Sneak peek of the thing I've been writing
Gentle criticism only, please, I am a big sensitive baby.
(As I’ve mentioned here several times by now, I’ve been working on a book for the past year about mental illness in pop culture, and I’m currently about 75% through the first draft. Perhaps a bit presumptuously, I now share with you the introduction.)
I was 22 when Prozac Nation was published in 1994, only a few years younger than its author, Elizabeth Wurtzel, and several years deep into a battle with depression. Anxiety (not to mention as yet undiagnosed ADHD) had been with me for nearly my whole life, but this was something more insidious, a separate part of myself very intent on hurting the other parts.
An official diagnosis of depression wouldn’t come until 1998, but I had already been to a therapist twice as an adolescent, first because my parents were concerned that I was having trouble making friends, and then again later because they were concerned that I wasn’t processing their extremely acrimonious divorce. I didn’t mind it much the first time around, as the therapist was gentle and understanding, so gentle in fact that he would later play Jesus Christ Himself for several years in a local church’s Easter pageant. He mostly just let me sit in his office and read, which was what I liked to do more than anything.

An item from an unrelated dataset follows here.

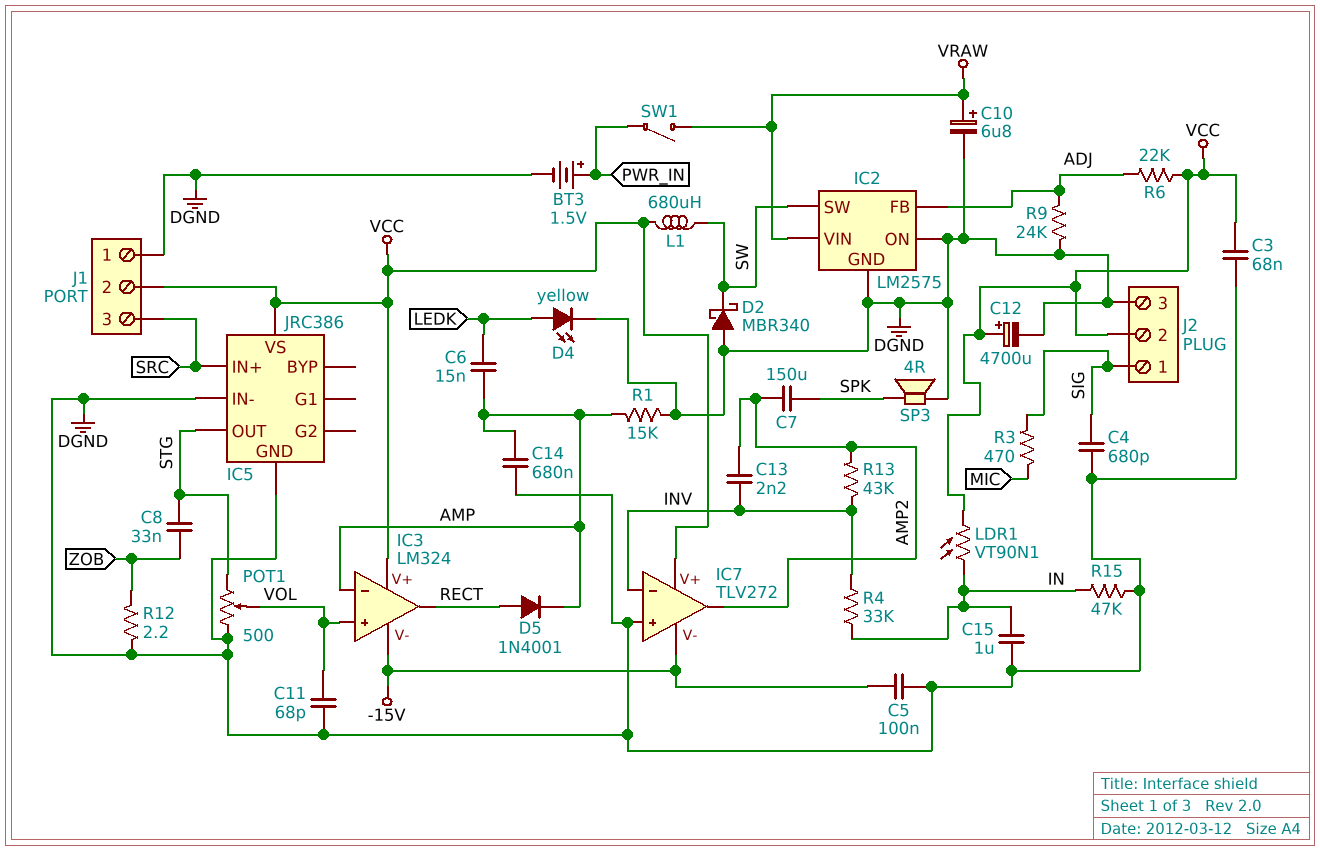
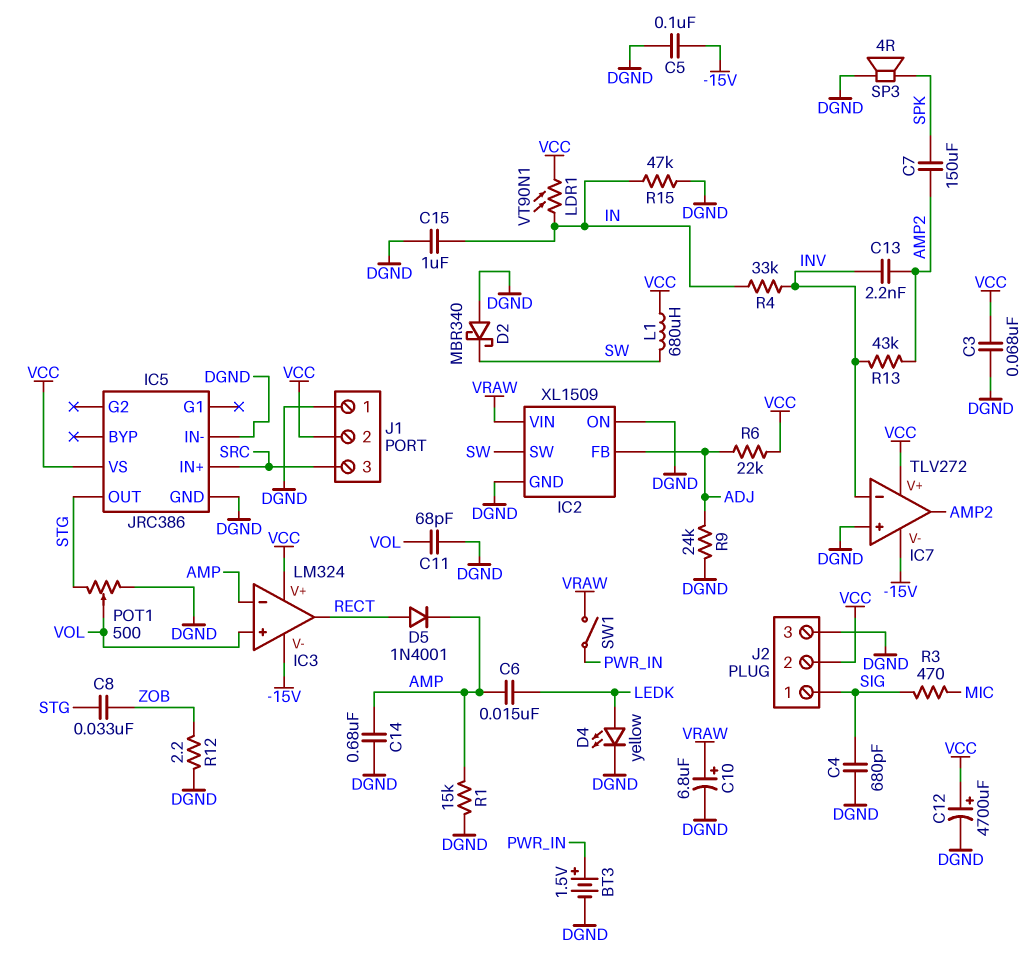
IC2: LM2575 -> XL1509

The second therapist, however, took a sterner “I’m not here to take any of your guff, missy” approach, and all but demanded that we talk about the divorce, and how I felt about it. I refused to give in, though, answering most of his pointed questions with a shrug or some variation on “I don’t know,” or “I guess.” After a couple months of this, the therapist told my father (who was paying for these pointless sessions out of pocket) that he couldn’t help me because I wasn’t willing to open up to him. I felt oddly proud of this, like I was just too tough of a nut to crack, even though I desperately needed cracking.

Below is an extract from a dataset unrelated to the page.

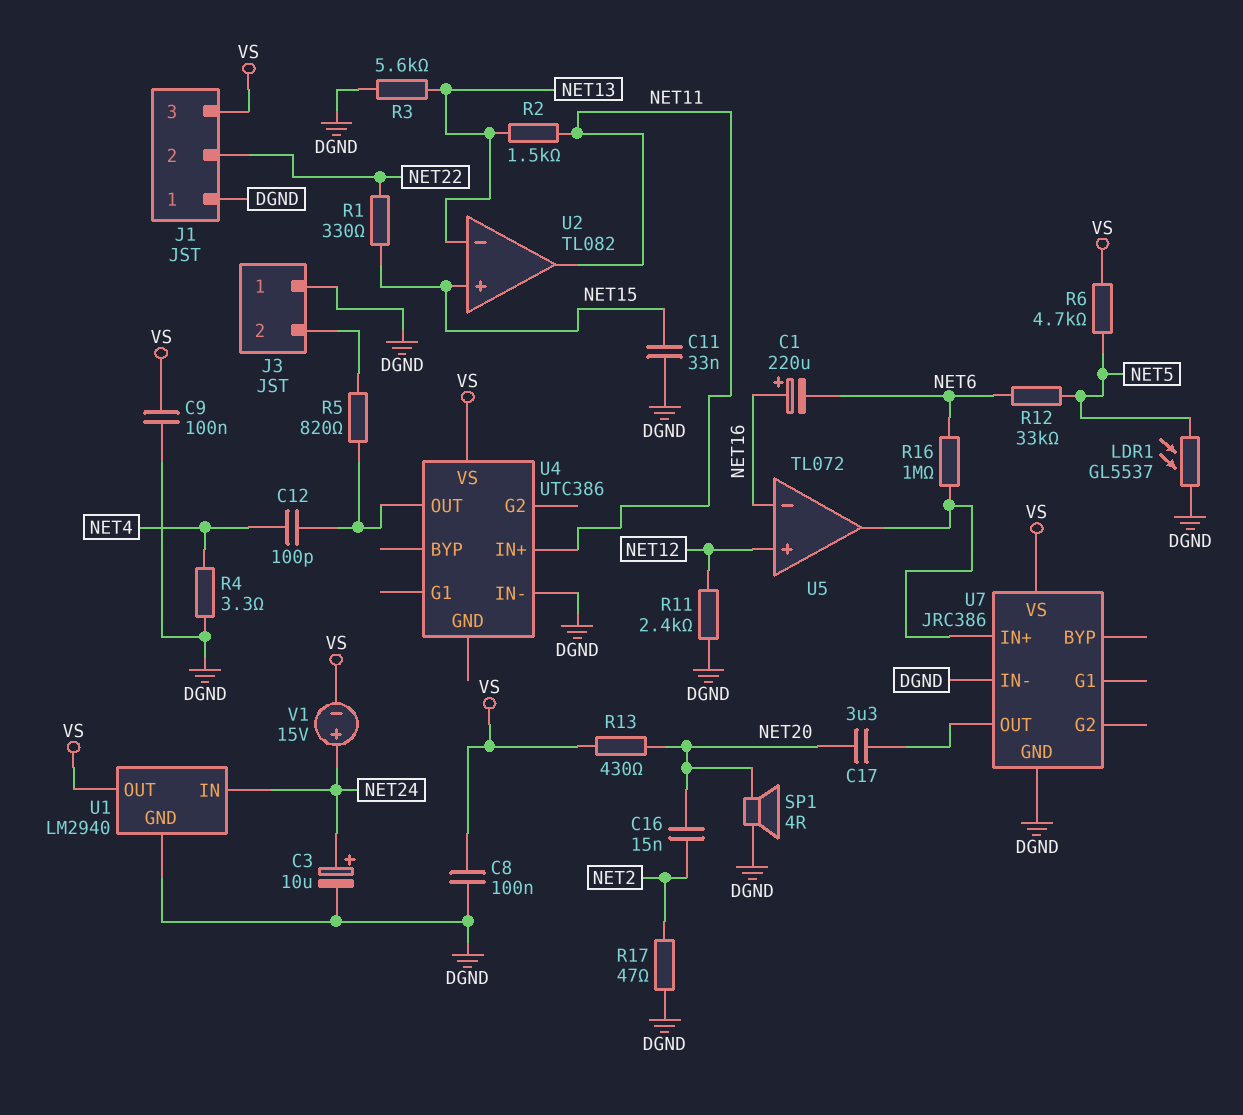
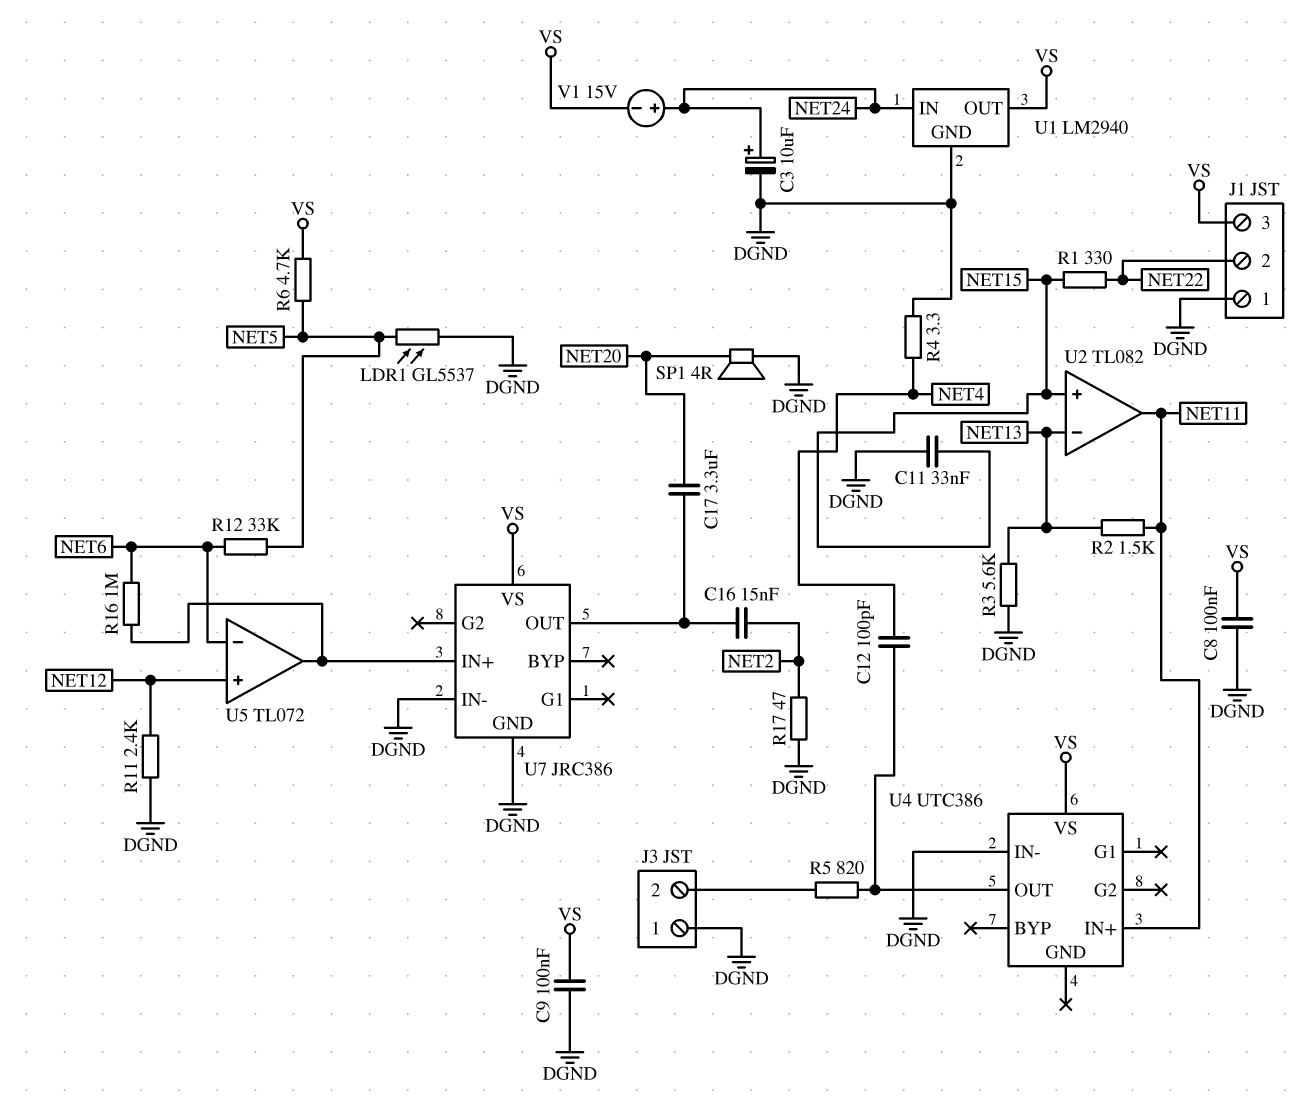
C1: 220uF (plus NET16, minus NET6) -> none
C16: 15nF (NET2, NET20) -> 15nF (NET2, U7/OUT)
R13: 430 (NET20, VS) -> none
U5 pin in-: NET16 -> NET6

Neither experience came close to addressing the growing sense of…well, for one thing, I couldn’t think of a word for it then. A journal I kept when I was 13 revealed both that I stayed up too late, and was convinced that everyone else was having a better time than me, both of which were habits I maintained well into adulthood. I was sad, I was angry, I was wracked with guilt over feeling sad and angry. I started sleeping a lot, crashing on the couch as soon as I got home from school and not getting up again until almost dinnertime. Though I wanted to be accepted by my peers, I also resented their seemingly carefree lives, and became more withdrawn from them. Every school year would start with my swearing it would be the year that things would change, that I’d somehow figure out how to be normal, and I always failed, and hated myself a little more for it.
But if you were to ask me how I felt then, I wouldn’t have been able to tell you. I couldn’t explain it in words.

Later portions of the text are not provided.